Rz. 44

Die Anspruchshäufung bzw. objektive Klagenhäufung besteht in einem Verfahren entweder von Anfang an oder sie entsteht erst nachträglich durch Klageänderung.

Von Anfang an besteht eine Anspruchshäufung, wenn der Kläger gemäß § 260 ZPO mehrere verschiedene Ansprüche gegen denselben Beklagten geltend macht. Für den Zuständigkeitsstreitwert und den Gebührenstreitwert gilt, dass die Werte der verschiedenen Ansprüche addiert werden und ein Gesamtstreitwert gebildet wird (§ 5 Hs. 1 ZPO, § 39 Abs. 1 GKG, § 22 Abs. 1 RVG).

 

Beispiel:

Schneider klagt gegen Reents auf Herausgabe eines Pferdes (Verkehrswert: 5.000,00 EUR) und auf Rückzahlung eines Darlehens von 4.500,00 EUR. Welches Gericht ist für die Klage sachlich zuständig?
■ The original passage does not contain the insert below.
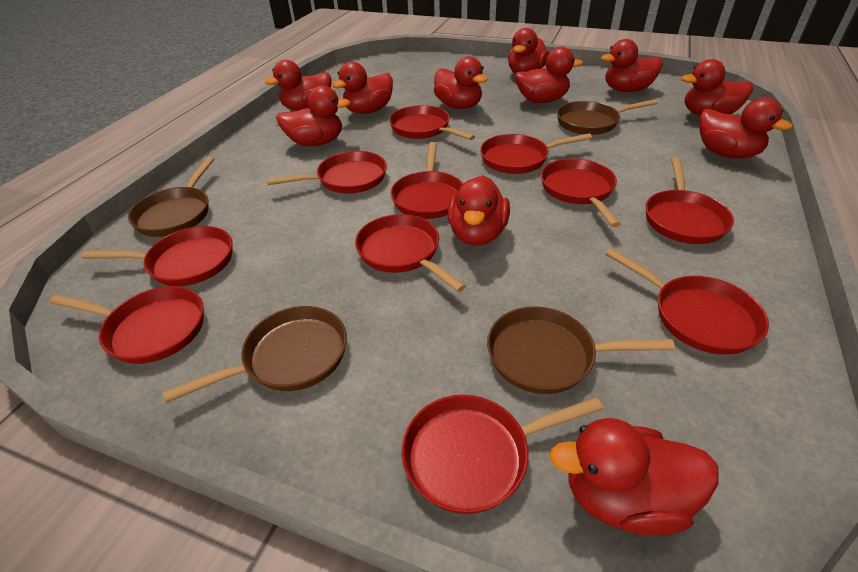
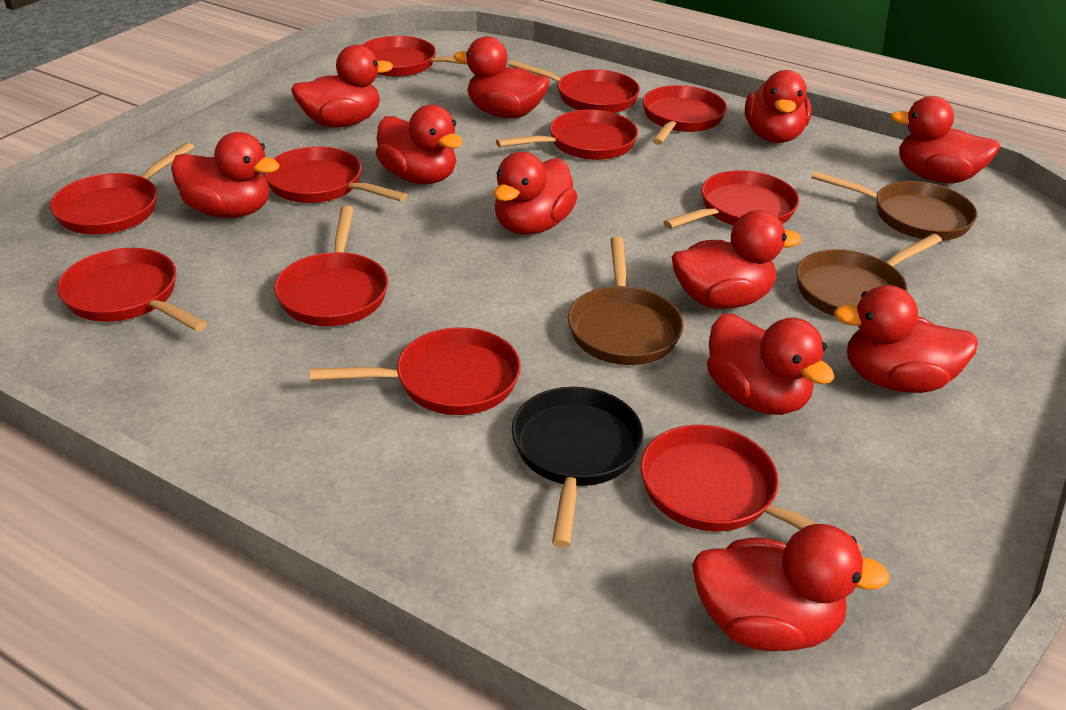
black pan: 0 -> 1
brown pan: 4 -> 3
Es liegen zwei wirtschaftlich selbstständige Ansprüche vor, die zu einem Gesamtstreitwert zu addieren sind, und zwar für den Zuständigkeitsstreitwert (§ 5 Hs. 1 ZPO) wie auch für den Gebührenstreitwert (§ 39 Abs. 1 GKG, § 22 Abs. 1 RVG). Bei einem Gesamtstreitwert von 5.000,00 EUR + 4.500,00 EUR = 9.500,00 EUR ist das Landgericht sachlich zuständig.

 

Rz. 45

Nachträglich kann es zur Anspruchshäufung kommen, wenn vom Kläger ein weiterer Anspruch zusätzlich eingeklagt wird. Dies wird auch Klageerweiterung genannt. Auch hier ist die Addition nach § 5 Hs. 1 ZPO vorzunehmen. Mit der Einreichung des Klageerweiterungsantrages erwächst dem RA eine Verfahrensgebühr nach dem nunmehr erhöhten Gegenstandswert und mit der ersten Verhandlung über den erhöhten Wert eine entsprechende Terminsgebühr.

 

Beispiel:

RA Schmidt klagt für Scherber gegen Reents auf Herausgabe eines Pkw (Verkehrswert: 4.000,00 EUR). Nach streitiger Verhandlung und Beweisaufnahme erweitert er die Klage um den zusätzlichen Anspruch auf Zahlung von Schadenersatz in Höhe von 1.500,00 EUR, da Reents den Pkw beschädigt hat. Nach einer weiteren streitigen Verhandlung erkennt Reents beide Ansprüche an. Wie wirkt sich die Klageerweiterung auf den Wert aus?

Die Klageerweiterung ist in diesem Falle zulässig, da sie sachdienlich ist (§ 263 ZPO). Es liegen zwei wirtschaftlich selbstständige Ansprüche vor, die gemäß § 39 Abs. 1 GKG bzw. § 22 Abs. 1 RVG für den Gebührenstreitwert zu einem Gesamtstreitwert zu addieren sind. Es ergibt sich nach der Klageerweiterung ein Gesamtstreitwert von 4.000,00 EUR + 1.500,00 EUR = 5.500,00 EUR. Die nachträgliche Erhöhung des Zuständigkeitsstreitwertes durch die Klageerweiterung bleibt für die Zuständigkeitsfrage hier ohne Auswirkung (vgl. § 506 ZPO).

RA Schmidt und das Gericht berechnen die Gebühren nach dem Gegenstandswert von 5.500,00 EUR.

 

Merke:

Die Werte mehrerer Gegenstände in einer Angelegenheit werden zu einem Gebührenstreitwert zusammengerechnet.